To morrow I will live, the Fool does say;
To Day it self's too Late, the wise liv'd Yesterday.

Mart. Lib. 2. Ep. 90.

Wonder not, Sir (you who instruct the Town
In the true Wisdom of the Sacred Gown)
That I make haste to live, and cannot hold
Patiently out, till I grow Rich and Old.
Life for Delays and Doubts no time does give,
None ever yet, made Haste enough to Live.
Let him defer it, whose preposterous care
Omits himself, and reaches to his Heir.
Who does his Fathers bounded stores despise,
And whom his own too never can suffice:
My humble thoughts no glittering roofs require,
Or Rooms that shine with ought but constant Fire.

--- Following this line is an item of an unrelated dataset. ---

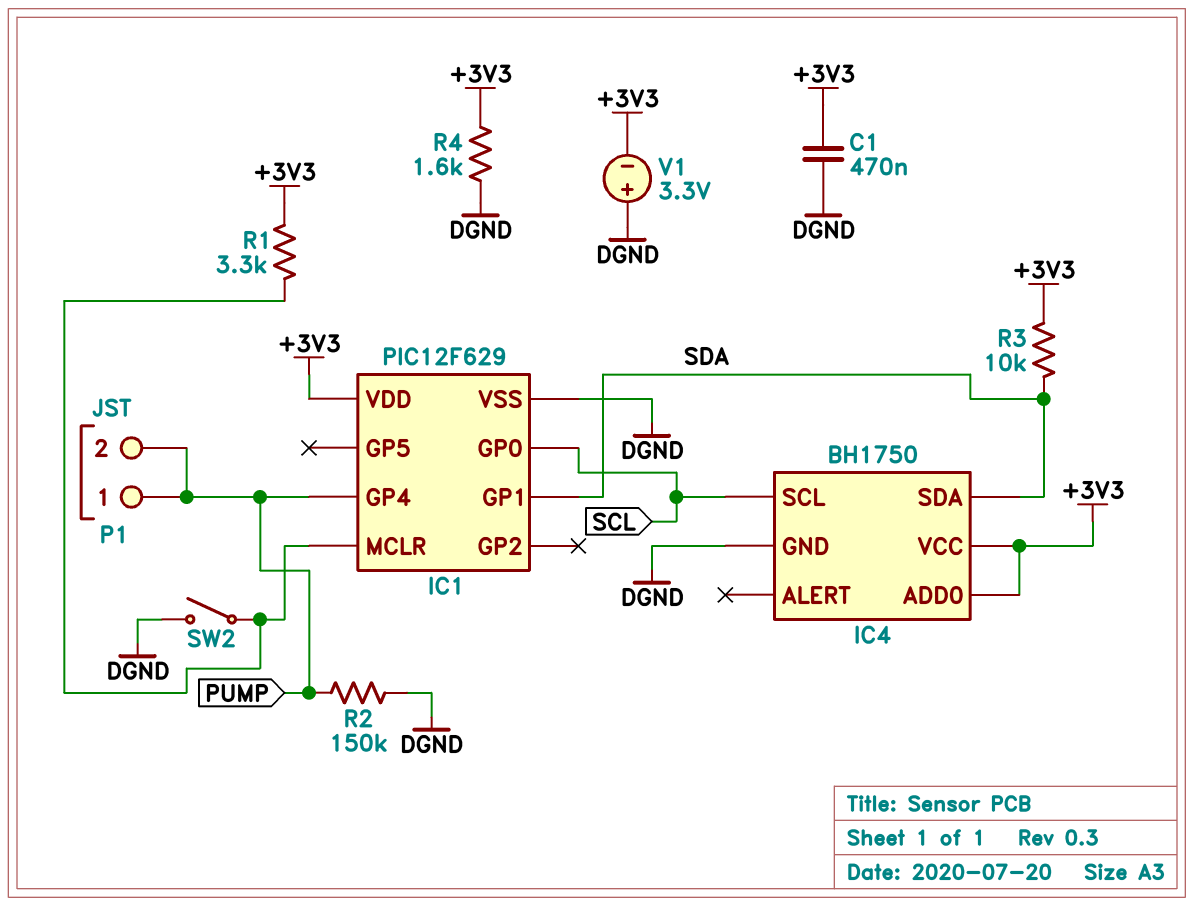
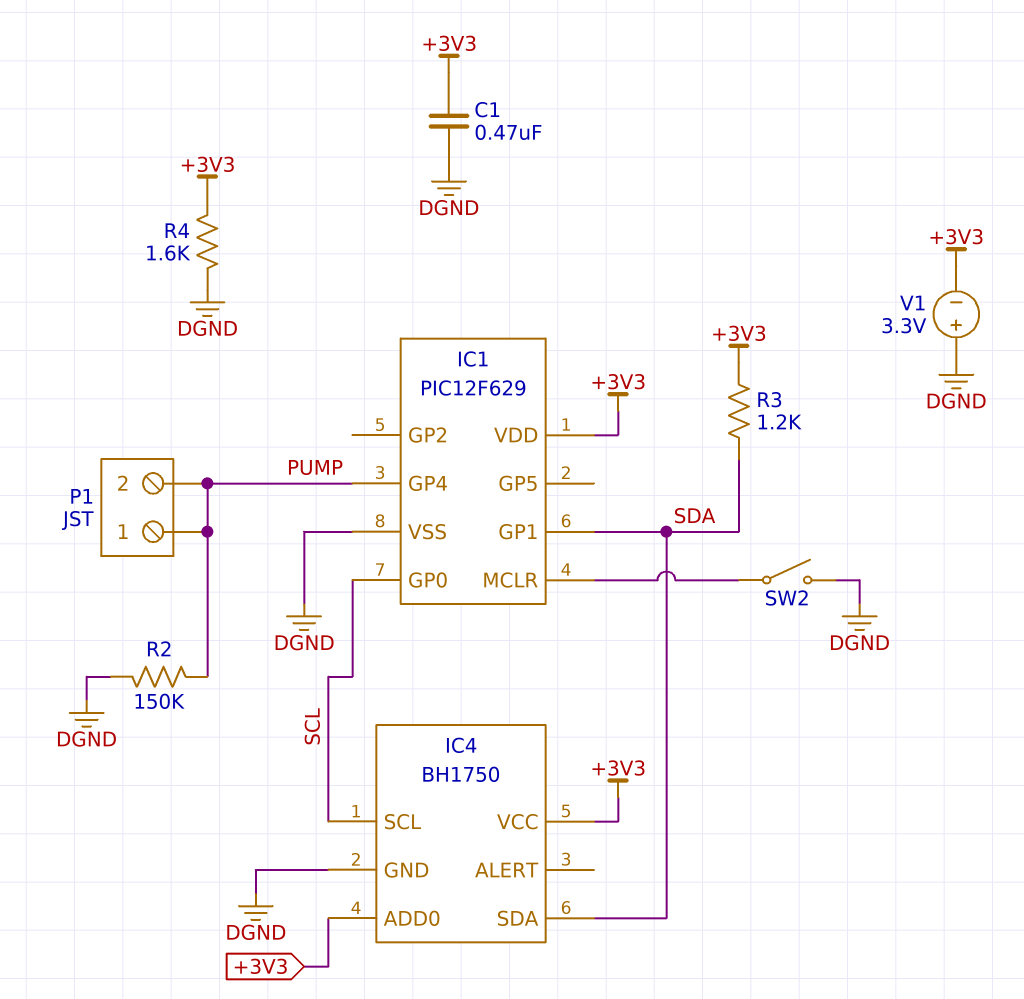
R1: 3.3k (+3V3, IC1/MCLR) -> none
R3: 10k (+3V3, SDA) -> 1.2k (+3V3, SDA)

I well content the Avarice of my sight
With the fair guildings of reflected Light:
Pleasures abroad, the sport of Nature yeilds
Her living Fountains, and her smiling Fields:
And then at home, wha[t] pleasure is't to see
A little cleanly chearful Familie?
Which if a chast Wife crown, no less in Her
Then Fortune, I the Golden Mean prefer.
Too noble, nor too wise, she should not be,
No, not too Rich, too Fair, too fond of me.
Thus let my life slide silently away,
With Sleep all Night, and Quiet all the Day.